Kendrick Meek made the rounds on TV morning shows today to try to dispel the rumors that former President Clinton asked him to drop out of Florida's Senate race.

With less than a week before the election, the Democrat appeared on no fewer than five networks to say that while he and Clinton did discuss the race, he never agreed to drop out.

“President Clinton and I had a conversation. He didn’t ask me to get out, I didn’t tell him I was going to get out. We were just talking about the race in general, and the bottom line is someone needs to raise the question about Charlie Crist getting out,” Meek said on Fox News's Fox and Friends this morning.

On CNN’s American Morning, Meek said Clinton never made him an actual recommendation about leaving the race "because this is not his place.”

"I don't have quitteritis," he said on MSNBC's Morning Joe.

On ABC's Good Morning America, he told host George Stephanopoulos, “President Clinton and I had a discussion. Now, Doug Band or the spokesperson for the Clinton folks were not in the room. I’m going to tell you what the president said... he said we discussed it, and that was that,” Meek said.

“I guarantee you I am not getting out of this race.”

Meek is trailing both Republican Marco Rubio and Republican-turned-independent Charlie Crist in the polls. On Fox, Meek accused Crist of spreading the rumors as well as requesting Meek drop out so Crist can absorb the Democratic vote. He accused Crist multiple times of calling Clinton’s office to persuade the former president to try and get him out of the race.

“Charlie Crist wants to be the next senator from the state of Florida by any means necessary,” Meek said on Fox and Friends. He added on CBS’s Early Show that Crist is "a very desperate candidate feeling that his pathway to victory is with me out of the race.”

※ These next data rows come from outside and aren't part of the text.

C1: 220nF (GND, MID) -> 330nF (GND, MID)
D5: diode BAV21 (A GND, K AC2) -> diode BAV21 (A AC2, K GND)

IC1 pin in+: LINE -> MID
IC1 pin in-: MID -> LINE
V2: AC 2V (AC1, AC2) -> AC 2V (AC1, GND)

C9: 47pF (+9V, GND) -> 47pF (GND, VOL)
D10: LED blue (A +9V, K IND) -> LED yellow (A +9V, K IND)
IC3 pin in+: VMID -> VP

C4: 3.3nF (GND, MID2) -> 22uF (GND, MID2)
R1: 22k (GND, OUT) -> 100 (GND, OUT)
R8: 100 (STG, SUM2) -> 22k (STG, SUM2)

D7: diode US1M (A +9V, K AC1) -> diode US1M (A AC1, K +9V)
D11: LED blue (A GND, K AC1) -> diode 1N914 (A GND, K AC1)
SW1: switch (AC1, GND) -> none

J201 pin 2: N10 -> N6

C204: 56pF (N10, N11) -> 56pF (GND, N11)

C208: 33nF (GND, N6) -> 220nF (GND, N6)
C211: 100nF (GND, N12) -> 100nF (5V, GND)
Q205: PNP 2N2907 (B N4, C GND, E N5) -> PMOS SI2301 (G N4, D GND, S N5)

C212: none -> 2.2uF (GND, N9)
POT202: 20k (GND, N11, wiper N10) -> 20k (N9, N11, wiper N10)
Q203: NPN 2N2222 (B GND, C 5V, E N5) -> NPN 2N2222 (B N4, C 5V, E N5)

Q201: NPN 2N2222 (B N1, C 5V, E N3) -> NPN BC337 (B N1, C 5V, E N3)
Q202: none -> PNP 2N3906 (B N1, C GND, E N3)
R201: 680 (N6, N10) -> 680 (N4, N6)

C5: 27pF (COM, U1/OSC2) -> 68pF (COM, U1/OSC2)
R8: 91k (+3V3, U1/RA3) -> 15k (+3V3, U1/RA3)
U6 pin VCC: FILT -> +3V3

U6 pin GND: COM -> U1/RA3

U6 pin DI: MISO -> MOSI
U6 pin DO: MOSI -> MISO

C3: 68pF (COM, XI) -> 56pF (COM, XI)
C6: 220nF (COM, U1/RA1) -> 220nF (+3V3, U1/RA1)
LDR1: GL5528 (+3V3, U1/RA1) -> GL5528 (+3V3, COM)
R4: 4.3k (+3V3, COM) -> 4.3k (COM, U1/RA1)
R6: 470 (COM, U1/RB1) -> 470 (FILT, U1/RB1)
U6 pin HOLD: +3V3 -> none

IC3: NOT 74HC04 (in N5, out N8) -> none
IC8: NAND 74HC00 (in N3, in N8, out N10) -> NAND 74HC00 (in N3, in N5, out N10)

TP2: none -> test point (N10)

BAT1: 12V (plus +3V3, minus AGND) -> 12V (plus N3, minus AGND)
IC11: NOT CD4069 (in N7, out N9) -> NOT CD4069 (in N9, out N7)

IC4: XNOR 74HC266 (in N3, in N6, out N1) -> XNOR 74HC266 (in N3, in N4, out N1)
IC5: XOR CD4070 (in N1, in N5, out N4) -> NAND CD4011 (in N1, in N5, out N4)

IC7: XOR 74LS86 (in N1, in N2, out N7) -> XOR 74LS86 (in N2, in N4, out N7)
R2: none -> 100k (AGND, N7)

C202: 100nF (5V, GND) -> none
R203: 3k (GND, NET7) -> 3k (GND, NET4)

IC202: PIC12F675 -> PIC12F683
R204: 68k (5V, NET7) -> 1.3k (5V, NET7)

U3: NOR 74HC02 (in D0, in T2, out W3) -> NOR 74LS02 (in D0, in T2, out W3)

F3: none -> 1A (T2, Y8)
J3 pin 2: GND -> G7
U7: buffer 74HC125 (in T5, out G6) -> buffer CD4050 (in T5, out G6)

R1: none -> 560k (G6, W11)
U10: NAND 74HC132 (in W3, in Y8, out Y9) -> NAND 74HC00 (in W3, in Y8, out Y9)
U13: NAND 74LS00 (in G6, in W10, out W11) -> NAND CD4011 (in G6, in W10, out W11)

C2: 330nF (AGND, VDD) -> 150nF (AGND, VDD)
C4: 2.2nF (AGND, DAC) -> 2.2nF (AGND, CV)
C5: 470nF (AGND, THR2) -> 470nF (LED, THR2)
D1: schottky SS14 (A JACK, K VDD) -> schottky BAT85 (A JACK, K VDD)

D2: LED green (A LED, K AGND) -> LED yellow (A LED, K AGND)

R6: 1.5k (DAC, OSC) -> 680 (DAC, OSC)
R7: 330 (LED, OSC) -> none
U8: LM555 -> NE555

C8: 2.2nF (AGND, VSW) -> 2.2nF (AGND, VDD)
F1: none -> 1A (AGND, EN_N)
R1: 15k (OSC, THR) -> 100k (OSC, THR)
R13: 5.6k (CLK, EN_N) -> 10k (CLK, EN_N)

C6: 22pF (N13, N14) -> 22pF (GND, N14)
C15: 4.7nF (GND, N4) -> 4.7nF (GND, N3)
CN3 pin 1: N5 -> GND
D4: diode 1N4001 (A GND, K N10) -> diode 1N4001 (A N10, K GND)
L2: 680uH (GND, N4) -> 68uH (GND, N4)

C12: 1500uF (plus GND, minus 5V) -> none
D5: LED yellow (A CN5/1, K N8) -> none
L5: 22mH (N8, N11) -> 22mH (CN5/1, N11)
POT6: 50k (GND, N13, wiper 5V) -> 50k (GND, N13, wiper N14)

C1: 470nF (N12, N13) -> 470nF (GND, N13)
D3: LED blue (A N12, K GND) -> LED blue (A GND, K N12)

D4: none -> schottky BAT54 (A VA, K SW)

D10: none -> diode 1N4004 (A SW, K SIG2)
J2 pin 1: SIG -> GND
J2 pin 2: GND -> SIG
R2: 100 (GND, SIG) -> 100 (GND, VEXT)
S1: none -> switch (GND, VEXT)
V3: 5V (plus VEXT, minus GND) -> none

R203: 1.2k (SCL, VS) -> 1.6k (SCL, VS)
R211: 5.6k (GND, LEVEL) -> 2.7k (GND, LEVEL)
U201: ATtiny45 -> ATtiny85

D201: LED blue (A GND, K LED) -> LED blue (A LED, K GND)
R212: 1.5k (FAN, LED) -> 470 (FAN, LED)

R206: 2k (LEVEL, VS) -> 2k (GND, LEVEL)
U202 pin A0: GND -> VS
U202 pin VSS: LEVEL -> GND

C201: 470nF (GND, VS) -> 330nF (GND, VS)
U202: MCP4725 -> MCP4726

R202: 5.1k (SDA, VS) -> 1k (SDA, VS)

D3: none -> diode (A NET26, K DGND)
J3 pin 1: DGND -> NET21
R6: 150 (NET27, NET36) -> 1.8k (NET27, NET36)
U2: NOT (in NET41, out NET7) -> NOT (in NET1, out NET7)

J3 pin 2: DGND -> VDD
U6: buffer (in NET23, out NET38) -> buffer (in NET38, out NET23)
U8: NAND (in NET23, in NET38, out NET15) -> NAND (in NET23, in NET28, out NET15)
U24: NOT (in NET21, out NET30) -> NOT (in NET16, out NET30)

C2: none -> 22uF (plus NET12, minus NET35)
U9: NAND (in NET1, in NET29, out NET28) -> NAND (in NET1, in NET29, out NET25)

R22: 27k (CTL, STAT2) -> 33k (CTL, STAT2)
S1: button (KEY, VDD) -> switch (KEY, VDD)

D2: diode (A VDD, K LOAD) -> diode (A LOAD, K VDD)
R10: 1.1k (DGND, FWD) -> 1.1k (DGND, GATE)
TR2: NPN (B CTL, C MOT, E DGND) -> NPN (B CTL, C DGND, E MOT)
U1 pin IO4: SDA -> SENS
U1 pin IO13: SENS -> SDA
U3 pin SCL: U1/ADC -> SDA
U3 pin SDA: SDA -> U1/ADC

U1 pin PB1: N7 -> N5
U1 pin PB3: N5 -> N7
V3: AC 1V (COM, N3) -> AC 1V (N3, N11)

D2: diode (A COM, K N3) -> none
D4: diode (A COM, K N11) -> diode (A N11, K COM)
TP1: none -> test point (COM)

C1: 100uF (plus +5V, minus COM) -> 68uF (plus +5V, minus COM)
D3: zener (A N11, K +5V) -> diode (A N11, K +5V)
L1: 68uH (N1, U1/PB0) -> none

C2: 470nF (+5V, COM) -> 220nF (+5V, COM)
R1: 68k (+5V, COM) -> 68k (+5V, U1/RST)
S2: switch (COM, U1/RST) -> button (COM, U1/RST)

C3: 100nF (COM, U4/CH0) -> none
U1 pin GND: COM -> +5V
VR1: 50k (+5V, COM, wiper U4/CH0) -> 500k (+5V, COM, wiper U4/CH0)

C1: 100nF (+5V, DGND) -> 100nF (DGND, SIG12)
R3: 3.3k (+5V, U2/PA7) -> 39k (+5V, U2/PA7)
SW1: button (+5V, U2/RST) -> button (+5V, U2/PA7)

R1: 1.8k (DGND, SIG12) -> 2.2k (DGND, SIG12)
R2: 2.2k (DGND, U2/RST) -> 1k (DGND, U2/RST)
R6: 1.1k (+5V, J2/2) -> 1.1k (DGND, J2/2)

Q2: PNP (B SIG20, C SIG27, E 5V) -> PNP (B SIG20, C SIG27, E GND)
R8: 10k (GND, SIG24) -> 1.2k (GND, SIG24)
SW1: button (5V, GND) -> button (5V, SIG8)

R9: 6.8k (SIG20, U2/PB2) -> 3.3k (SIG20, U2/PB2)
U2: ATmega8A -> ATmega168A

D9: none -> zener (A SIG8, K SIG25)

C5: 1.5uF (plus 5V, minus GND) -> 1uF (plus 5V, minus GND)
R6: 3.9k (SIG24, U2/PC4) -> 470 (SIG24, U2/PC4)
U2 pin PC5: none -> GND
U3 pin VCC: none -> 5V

Politico reported Thursday night that Meek agreed twice to Clinton’s request that he end his candidacy and endorse Crist. The account was corroborated by Clinton (in an interview on CNN); Band, Clinton's top aide; and Crist, who spoke to MSNBC’s Keith Olbermann about it.

Clinton was in Florida campaigning for Meek on October 19-20. It was then that the discussions reportedly took place and led to a plan for an October 26 rally in which Meek would endorse Crist. But Meek balked, Politico reported, in part because his wife thought he could still win the race.

Meek said on Fox that Clinton has attended 11 of his campaign events, including two major rallies.

On GMA, Meek refused to concede to Stephanopoulos’s assertion that by staying in the race, he was virtually ensuring a Republican victory for Rubio.

“I don’t see myself handing anything to anybody. It is not my prerogative to do that,” he said. “People put me on the ballot.... I overwhelmingly won the Democratic primary.” He went so far as to promise he would get more than 15 percent of the vote. That's the total he had in the newest Quinnipiac poll.

Stephanopoulos’s final question had to do with a comment by Republican National Committee Chairman Michael Steele, who said, “President Clinton’s actions to have Kendrick Meek withdraw from the campaign sends a chilling signal to all voters, but especially African Americans.... One can only imagine the response if Republican leadership tried to force out of the race -- in the 11th hour -- a qualified black candidate like Kendrick Meek.” 

All Meek would say in response was, “You know the reason why Michael Steele put out the statement, and I’ll leave it at that.”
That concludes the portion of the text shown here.